Nursing Considerations
- Use isosorbide cautiously in patients with hypovolemia or mild hypotension. Monitor patient for increased hypotension and reduced cardiac output.
- Give drug 1 hour before or 2 hours after meals. Give with meals if patient experiences severe headaches or adverse GI reactions.
- Know that patient may experience daily headaches from isosorbide’s vasodilating effects. Give acetaminophen, as prescribed, to relieve pain.
- Monitor blood pressure often during isosorbide therapy, especially in elderly patients; drug may cause severe hypotension.

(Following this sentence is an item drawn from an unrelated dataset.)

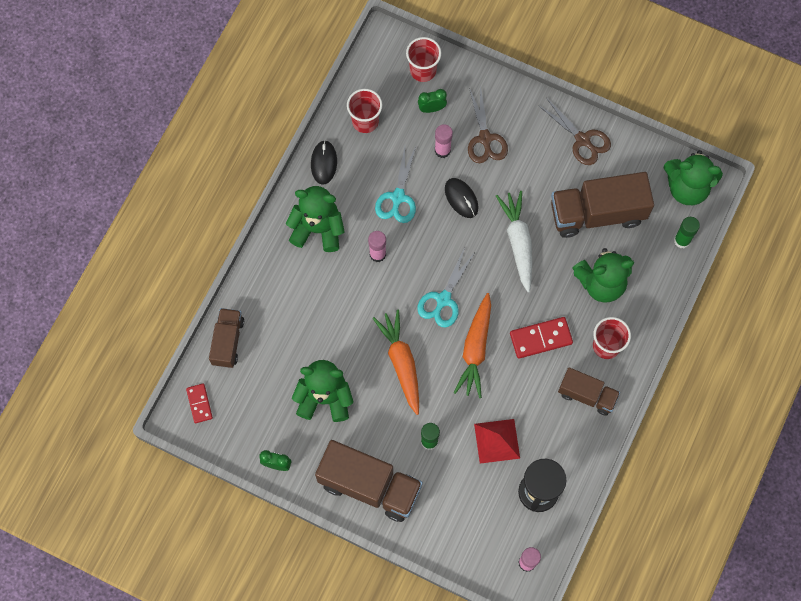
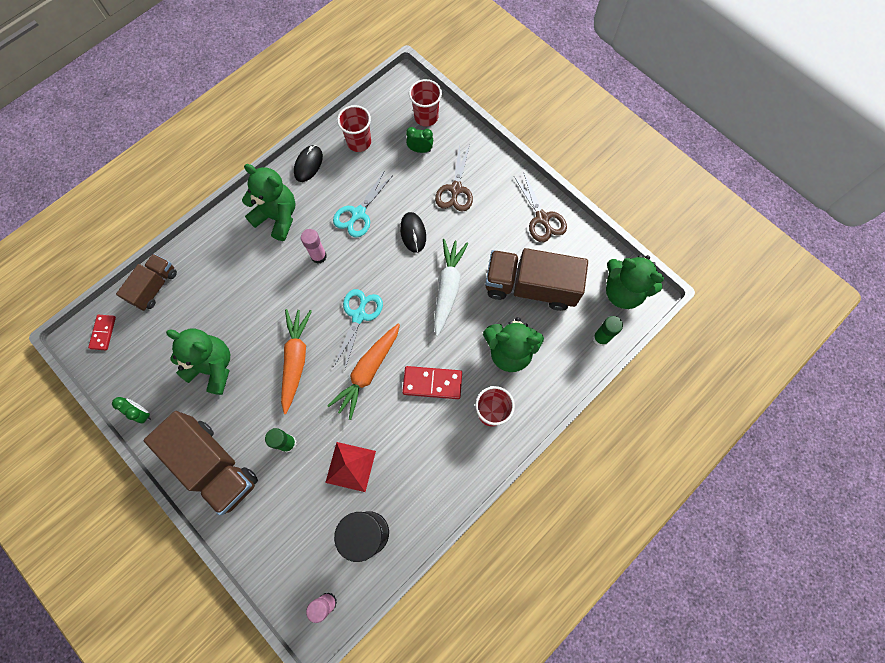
camera: 20 degrees right, 0 degrees up
(442, 150) = (414, 187): pink glue stick -> none
(443, 299) = (359, 316): turquoise scissors -> turquoise scissors turned 150 degrees clockwise
(587, 395) = (454, 453): brown truck -> none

- Keep isosorbide protected from heat and light.
REFERENCES
- Robert Kizior, Keith Hodgson, Saunders Nursing Drug handbook,1st edition 2024, Elsevier Publications. ISBN-9780443116070
- McGraw Hill- Drug Handbook, Seventh Edition, 2013, McGraw Hill Education Publications,9780071799430.
- April Hazard, Cynthia Sanoski, Davi’s Drug Guide for Nurses -Sixteenth Edition 2019, FA Davis Company Publications,9780803669451.
- Jones and Bartlet, Pharmacology for Nurses, Second Edition, 2020, Jones and Bartlet Learning Publications, ISBN 9781284141986.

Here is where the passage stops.